1. Universidade e projeto político emancipatório
Inicio com a conclusão do geógrafo Milton Santos, em palestra proferida no ano 2000, sobre a situação da universidade brasileira e seu futuro:
Mas não seria justo concluir com uma rota pessimista. Com todos os seus defeitos atuais, tão parecidos em quase todo o mundo, as Universidades geram o veneno e o antídoto, mesmo se em doses diferentes. Lugar de um saber vigiado e viciado, elas são, também, e ainda, o único lugar onde o contra-saber tem a possibilidade de nascer e às vezes prosperar. Isto pode ser o resultado de esforços, de cientistas pioneiros, agrupados ou não. Mas para guardar e manter o pensamento independente, é indispensável que a instituição universitária aceite desinstitucionalizar-se, caminho único para evitar que o excesso de regras e de mandos acabe por esterilizar as suas possibilidades de um trabalho realmente livre, voltado para o interesse geral. A tarefa de incorporar a Universidade num projeto social e nacional impõe primeiro a criação e depois a difusão de um saber orientado para os interesses do maior número e para o homem universal. (SANTOS, Milton. A Universidade: da Intencionalidade à Universalidade. Anuário do Instituto de Geociências - UFRJ Volume 23, 2000, p. 3)

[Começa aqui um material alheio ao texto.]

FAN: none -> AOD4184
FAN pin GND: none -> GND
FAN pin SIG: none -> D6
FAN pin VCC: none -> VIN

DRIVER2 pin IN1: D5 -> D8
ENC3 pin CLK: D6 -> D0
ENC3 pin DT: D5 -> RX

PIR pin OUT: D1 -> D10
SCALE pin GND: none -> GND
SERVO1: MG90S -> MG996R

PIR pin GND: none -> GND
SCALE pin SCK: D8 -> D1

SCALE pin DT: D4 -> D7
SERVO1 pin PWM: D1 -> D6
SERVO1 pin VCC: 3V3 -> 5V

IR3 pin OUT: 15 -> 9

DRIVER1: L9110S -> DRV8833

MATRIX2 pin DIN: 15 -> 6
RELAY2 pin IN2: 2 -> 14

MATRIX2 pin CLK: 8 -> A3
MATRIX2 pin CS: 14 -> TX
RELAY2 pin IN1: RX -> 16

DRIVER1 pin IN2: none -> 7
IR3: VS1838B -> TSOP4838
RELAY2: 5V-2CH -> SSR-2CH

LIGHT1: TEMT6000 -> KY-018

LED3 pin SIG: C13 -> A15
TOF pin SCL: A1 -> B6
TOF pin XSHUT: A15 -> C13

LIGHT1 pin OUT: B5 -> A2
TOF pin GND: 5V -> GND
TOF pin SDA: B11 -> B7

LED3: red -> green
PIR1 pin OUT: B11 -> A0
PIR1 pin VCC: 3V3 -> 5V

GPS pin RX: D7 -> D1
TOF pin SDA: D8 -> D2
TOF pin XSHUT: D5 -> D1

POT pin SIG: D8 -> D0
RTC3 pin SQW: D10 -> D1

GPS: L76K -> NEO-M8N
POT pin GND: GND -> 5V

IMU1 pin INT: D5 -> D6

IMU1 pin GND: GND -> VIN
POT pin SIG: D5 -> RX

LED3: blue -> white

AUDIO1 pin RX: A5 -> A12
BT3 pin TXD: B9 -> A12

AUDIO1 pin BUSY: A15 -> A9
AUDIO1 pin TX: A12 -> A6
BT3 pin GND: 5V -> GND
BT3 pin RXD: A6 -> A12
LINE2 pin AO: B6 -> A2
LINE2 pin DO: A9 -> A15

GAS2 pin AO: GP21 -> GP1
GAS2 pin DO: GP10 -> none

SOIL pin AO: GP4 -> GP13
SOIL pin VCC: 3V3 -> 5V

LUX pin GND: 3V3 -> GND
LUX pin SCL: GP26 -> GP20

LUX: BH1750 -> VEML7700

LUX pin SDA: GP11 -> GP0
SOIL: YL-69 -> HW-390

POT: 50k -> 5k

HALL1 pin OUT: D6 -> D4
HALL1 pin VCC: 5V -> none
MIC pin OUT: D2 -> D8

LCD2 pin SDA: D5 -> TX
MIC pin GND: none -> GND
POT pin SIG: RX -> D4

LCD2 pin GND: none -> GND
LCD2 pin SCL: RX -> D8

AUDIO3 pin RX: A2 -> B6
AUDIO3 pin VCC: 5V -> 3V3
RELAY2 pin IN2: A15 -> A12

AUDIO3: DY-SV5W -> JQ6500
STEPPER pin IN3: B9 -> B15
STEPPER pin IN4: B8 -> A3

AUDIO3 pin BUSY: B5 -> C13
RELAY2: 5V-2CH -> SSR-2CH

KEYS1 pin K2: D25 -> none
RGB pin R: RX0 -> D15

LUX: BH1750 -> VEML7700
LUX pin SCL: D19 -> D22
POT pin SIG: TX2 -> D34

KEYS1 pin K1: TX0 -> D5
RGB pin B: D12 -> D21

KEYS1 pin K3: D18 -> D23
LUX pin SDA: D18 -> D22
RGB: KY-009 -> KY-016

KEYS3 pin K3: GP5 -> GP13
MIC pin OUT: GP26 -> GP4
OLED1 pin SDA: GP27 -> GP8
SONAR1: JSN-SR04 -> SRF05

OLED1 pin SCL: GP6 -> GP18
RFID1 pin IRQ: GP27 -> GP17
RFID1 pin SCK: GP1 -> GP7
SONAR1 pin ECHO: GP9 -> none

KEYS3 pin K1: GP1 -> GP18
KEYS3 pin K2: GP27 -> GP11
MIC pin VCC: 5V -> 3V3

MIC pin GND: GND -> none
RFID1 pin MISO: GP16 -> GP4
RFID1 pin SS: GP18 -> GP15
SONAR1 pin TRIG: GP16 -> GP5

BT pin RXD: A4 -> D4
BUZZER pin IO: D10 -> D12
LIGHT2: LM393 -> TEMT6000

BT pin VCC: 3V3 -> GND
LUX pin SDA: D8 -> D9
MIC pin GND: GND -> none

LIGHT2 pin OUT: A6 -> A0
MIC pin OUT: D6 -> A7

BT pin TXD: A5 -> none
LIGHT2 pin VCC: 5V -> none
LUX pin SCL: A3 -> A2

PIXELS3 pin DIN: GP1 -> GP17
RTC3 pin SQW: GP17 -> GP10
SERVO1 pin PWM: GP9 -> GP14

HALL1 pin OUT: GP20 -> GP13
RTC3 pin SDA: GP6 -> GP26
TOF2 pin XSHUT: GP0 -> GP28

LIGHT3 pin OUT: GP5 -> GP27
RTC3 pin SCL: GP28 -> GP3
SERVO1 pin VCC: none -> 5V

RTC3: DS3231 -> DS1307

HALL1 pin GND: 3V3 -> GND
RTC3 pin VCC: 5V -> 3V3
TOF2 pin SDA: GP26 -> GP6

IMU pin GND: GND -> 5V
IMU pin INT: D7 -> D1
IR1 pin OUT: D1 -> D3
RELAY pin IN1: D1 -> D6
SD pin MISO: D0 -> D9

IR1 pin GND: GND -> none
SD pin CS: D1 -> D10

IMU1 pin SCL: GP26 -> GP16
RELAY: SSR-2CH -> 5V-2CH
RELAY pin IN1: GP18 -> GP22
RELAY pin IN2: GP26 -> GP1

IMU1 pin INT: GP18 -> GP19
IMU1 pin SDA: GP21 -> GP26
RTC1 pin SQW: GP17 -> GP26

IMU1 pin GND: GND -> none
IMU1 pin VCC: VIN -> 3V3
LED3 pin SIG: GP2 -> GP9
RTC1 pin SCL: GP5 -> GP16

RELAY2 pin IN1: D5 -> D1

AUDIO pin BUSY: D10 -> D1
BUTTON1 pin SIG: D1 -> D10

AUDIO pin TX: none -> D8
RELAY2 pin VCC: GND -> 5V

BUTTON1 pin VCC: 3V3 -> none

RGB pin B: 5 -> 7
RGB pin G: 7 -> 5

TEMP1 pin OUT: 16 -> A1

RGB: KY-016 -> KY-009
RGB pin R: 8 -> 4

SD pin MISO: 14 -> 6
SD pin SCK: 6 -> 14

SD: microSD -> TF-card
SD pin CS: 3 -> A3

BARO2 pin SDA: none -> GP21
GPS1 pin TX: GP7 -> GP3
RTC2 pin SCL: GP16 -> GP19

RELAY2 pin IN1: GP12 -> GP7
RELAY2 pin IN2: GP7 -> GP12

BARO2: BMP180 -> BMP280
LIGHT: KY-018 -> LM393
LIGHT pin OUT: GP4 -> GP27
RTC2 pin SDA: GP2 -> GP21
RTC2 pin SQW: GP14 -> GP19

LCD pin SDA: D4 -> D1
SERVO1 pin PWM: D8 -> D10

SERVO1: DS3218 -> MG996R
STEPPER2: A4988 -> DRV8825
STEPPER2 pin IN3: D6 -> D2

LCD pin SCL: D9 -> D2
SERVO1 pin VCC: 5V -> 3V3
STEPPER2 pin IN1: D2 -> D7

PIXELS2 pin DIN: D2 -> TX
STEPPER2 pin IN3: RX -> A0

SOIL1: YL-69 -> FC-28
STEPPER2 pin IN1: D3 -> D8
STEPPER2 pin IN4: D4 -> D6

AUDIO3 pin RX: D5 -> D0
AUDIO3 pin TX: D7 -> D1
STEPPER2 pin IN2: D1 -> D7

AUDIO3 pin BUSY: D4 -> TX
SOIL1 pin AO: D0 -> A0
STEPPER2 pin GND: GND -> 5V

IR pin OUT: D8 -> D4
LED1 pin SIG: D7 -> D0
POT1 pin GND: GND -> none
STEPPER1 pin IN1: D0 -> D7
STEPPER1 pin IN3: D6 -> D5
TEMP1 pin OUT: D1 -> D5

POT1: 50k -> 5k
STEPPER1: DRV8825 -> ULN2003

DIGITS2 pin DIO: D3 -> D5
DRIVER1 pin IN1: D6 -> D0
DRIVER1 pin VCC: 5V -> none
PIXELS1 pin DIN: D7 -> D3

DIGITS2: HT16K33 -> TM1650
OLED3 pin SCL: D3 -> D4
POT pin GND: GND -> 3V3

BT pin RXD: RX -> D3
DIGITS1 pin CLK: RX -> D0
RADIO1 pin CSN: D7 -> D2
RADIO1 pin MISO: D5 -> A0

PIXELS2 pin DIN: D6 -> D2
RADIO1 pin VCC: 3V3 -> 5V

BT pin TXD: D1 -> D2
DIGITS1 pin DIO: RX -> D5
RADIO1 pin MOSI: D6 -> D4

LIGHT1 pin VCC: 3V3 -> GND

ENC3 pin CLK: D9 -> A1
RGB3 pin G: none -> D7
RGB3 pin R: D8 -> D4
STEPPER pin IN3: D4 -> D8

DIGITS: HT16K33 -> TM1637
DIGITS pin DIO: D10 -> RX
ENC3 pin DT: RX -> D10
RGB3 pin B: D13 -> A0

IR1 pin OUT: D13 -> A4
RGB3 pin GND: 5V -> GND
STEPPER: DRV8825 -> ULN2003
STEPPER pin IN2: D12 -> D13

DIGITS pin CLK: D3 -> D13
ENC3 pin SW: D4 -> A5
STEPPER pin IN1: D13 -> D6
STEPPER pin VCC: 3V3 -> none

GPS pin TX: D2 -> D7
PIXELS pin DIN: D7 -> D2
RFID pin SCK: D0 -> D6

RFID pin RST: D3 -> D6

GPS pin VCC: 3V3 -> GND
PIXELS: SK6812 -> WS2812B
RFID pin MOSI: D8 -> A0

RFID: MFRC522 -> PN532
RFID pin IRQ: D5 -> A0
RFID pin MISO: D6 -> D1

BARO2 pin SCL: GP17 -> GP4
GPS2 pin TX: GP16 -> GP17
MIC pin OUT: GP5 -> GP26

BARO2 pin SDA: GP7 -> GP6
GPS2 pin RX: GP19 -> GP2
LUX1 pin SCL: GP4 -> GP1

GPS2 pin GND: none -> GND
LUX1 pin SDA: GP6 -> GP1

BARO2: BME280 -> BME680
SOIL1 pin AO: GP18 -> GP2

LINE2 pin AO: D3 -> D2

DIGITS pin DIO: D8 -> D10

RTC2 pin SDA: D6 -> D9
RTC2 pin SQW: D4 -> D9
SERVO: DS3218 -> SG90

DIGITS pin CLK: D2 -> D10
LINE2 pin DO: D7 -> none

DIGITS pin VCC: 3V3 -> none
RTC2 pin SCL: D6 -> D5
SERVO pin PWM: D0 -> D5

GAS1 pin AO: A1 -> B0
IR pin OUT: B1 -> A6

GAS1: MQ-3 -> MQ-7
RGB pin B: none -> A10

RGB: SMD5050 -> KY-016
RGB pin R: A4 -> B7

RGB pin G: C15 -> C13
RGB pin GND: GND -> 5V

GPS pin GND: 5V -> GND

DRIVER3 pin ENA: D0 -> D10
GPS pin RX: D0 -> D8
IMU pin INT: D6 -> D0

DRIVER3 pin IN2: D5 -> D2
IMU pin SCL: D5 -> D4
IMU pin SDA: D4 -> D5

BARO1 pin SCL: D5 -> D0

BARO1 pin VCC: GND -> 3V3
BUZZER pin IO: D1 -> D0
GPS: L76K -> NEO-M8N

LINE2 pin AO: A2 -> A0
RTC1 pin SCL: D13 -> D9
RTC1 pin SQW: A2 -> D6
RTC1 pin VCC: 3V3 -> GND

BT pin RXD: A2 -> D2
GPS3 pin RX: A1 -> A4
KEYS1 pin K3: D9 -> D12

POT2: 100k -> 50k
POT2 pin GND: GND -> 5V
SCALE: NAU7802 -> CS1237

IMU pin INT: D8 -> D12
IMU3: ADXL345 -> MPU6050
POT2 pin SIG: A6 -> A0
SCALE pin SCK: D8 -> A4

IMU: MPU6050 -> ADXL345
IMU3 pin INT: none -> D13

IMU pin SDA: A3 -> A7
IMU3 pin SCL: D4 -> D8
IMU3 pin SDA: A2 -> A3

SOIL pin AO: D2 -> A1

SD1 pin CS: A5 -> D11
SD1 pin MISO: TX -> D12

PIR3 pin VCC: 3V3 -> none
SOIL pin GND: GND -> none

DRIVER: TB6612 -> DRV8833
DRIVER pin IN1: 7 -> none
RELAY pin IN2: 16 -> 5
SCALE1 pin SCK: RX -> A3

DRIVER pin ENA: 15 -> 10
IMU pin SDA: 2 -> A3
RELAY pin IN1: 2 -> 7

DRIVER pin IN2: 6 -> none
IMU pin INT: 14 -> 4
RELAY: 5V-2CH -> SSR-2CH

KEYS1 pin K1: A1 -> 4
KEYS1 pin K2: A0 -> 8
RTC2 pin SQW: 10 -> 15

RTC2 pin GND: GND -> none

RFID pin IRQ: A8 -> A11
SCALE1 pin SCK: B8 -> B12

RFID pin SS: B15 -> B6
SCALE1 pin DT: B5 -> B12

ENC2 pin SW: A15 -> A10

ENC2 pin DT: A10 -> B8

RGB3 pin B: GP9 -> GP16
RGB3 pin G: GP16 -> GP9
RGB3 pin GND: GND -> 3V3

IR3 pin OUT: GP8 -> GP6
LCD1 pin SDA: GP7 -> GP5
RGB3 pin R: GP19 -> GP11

Destaco desta fala: a teologia só poderá sentir-se à vontade em uma universidade que não seja espaço de um “saber vigiado e viciado” – vigiado pelos naturalistas e racionalistas de plantão, viciado pelos corporativismos docentes, pelos esquemas hierarquizados de financiamento e difusão da pesquisa, vigiado pelos estrategistas globais de finanças e segurança internacional. A teologia sentir-se-á à vontade em universidades que priorizem produzir os “contra-saberes” emancipatórios e enfrentar com “in(ter)dependência” as pressões externas e internas para ser uma instituição tradicionalista e subserviente ao poder econômico-militar.
Somente esse tipo de saber, segundo Milton Santos, capacitaria a universidade a se inserir democraticamente na construção, coletiva, de um projeto político nacional, com tons universalizáveis, que se contraponha à forma de globalização atualmente em curso hegemônico. A teologia, se fiel à sua longa tradição de fidelidade à Palavra de Deus acima de qualquer outra fidelidade – inclusive acima da fidelidade às Igrejas nas quais se realiza – poderá contribuir significativamente com a construção desses contra-saberes, pois é, ela mesma, um dos mais importantes contra-saberes da tecnociência ensimesmada e dominante.
2. Universidade e conhecimento plural
O conhecimento pluriversitário é um conhecimento contextual na medida em que o princípio organizador da sua produção é a aplicação que lhe pode ser dada. Como essa aplicação ocorre extra-muros, a iniciativa da formulação dos problemas que se deve resolver e a determinação dos critérios de relevância destes é o resultado de uma partilha entre pesquisadores e aplicadores. É um conhecimento transdisciplinar, que pela sua própria contextualização, obriga a um diálogo ou confronto com outros tipos de conhecimento, o que torna internamente mais heterogêneo e mais adequado a ser produzido em sistemas abertos menos perenes e de organização menos rígida e hierárquica. (SANTOS, Boaventura de S. A universidade do século XXI. Para uma reforma democrática e emancipatória da Universidade. p. 29-30.)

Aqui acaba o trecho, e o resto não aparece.